Several possible titles have been suggested:

  • 'Arrangement in Grey & Yellow' (1881, Whistler). 1
  • 'Effie Deans' (1886, International Exhibition, Edinburgh). 2
  • 'Effie Deans' (1889, Tentoonstelling van Kunstwerken van Levende Meesters, Amsterdam). 3
  • 'Arrangement in Yellow and Grey: Effie Deans' (1980, YMSM) 4

'Arrangement in Yellow and Grey: Effie Deans' is the preferred title. It is one of only three paintings given literary titles by Whistler (with Annabel Lee [YMSM 079], and Ariel [YMSM 318]).

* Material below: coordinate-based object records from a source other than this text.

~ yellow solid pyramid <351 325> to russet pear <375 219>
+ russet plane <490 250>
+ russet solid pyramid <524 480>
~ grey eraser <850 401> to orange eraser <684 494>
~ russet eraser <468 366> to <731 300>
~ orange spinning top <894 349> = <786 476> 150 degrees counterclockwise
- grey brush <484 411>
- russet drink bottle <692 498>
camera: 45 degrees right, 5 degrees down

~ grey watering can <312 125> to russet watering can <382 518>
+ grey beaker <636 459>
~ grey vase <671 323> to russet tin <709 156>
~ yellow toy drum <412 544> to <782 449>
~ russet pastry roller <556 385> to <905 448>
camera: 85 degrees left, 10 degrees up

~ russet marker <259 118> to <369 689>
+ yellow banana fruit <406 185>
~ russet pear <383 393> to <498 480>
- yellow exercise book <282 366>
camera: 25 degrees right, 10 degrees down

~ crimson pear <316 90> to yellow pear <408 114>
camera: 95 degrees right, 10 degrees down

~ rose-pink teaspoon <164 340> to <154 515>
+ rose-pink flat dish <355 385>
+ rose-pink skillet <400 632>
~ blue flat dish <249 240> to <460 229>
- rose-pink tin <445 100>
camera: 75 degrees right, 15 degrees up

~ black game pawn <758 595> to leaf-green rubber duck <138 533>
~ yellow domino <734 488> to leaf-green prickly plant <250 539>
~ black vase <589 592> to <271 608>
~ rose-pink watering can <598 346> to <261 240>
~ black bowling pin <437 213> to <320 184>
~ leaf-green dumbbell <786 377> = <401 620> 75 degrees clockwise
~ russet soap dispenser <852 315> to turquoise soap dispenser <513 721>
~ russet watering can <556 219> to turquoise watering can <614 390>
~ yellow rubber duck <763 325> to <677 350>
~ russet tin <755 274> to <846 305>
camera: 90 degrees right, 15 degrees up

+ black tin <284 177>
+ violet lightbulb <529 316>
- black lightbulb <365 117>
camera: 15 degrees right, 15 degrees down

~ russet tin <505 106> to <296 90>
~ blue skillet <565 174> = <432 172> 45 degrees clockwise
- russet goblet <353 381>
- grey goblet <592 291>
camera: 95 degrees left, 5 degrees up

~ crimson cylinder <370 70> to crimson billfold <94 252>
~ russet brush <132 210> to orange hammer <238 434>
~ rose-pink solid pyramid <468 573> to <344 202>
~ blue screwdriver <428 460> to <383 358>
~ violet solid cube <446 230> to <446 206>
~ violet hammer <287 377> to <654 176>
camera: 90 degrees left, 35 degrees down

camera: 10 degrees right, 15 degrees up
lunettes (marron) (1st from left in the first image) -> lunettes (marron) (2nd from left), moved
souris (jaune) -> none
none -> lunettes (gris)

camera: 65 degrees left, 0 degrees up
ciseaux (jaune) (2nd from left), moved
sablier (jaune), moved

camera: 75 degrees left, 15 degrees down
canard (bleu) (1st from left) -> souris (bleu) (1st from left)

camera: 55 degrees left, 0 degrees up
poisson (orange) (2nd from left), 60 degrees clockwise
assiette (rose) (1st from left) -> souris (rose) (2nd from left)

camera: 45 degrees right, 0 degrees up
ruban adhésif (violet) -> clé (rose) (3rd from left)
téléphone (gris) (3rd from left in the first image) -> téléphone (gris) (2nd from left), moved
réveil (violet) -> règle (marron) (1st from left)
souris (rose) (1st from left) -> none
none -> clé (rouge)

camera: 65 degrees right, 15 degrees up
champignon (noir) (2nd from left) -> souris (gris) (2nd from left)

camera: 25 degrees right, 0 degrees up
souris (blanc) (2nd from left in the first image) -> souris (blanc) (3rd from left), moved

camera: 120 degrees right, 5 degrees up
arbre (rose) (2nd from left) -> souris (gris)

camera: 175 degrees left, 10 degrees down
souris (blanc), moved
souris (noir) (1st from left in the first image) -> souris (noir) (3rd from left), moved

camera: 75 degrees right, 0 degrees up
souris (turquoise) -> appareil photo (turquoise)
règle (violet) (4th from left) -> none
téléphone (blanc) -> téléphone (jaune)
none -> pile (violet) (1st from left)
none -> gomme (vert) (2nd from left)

The quotation is taken from Walter Scott's Heart of Midlothian (1818) a novel set in Edinburgh around 1737. The words relate to an episode in the early part of the novel. Effie is in the Tolbooth Prison in Edinburgh, accused – falsely – of the murder of her illegitimate child. A mob breaks in to take another prisoner, Porteous, to the gallows. In the confusion a 'person in female attire' – later discovered to be Effie's lover – urged her to 'flee, or they'll take your life'. The young woman 'gazed after him for a moment, and then, faintly muttering, "Better tyne life, since tint is gude fame," she sunk her head upon her hand, and remained, seemingly unconscious as a statue, of the noise and tumult which passed around her.'

Effie's child survived and became a criminal with the nickname of the 'Whistler', which may have also appealed to the artist, and influenced his choice of subject and title.


                    Arrangement in Yellow and Grey: Effie Deans, Rijksmuseum
Arrangement in Yellow and Grey: Effie Deans, Rijksmuseum

A full length painting of a woman in vertical format. She is in profile to right. She wears a shawl over her head and shoulders. Her right hand draws the shawl back from her face. She wears a long grey skirt, and poses against a dark brown background.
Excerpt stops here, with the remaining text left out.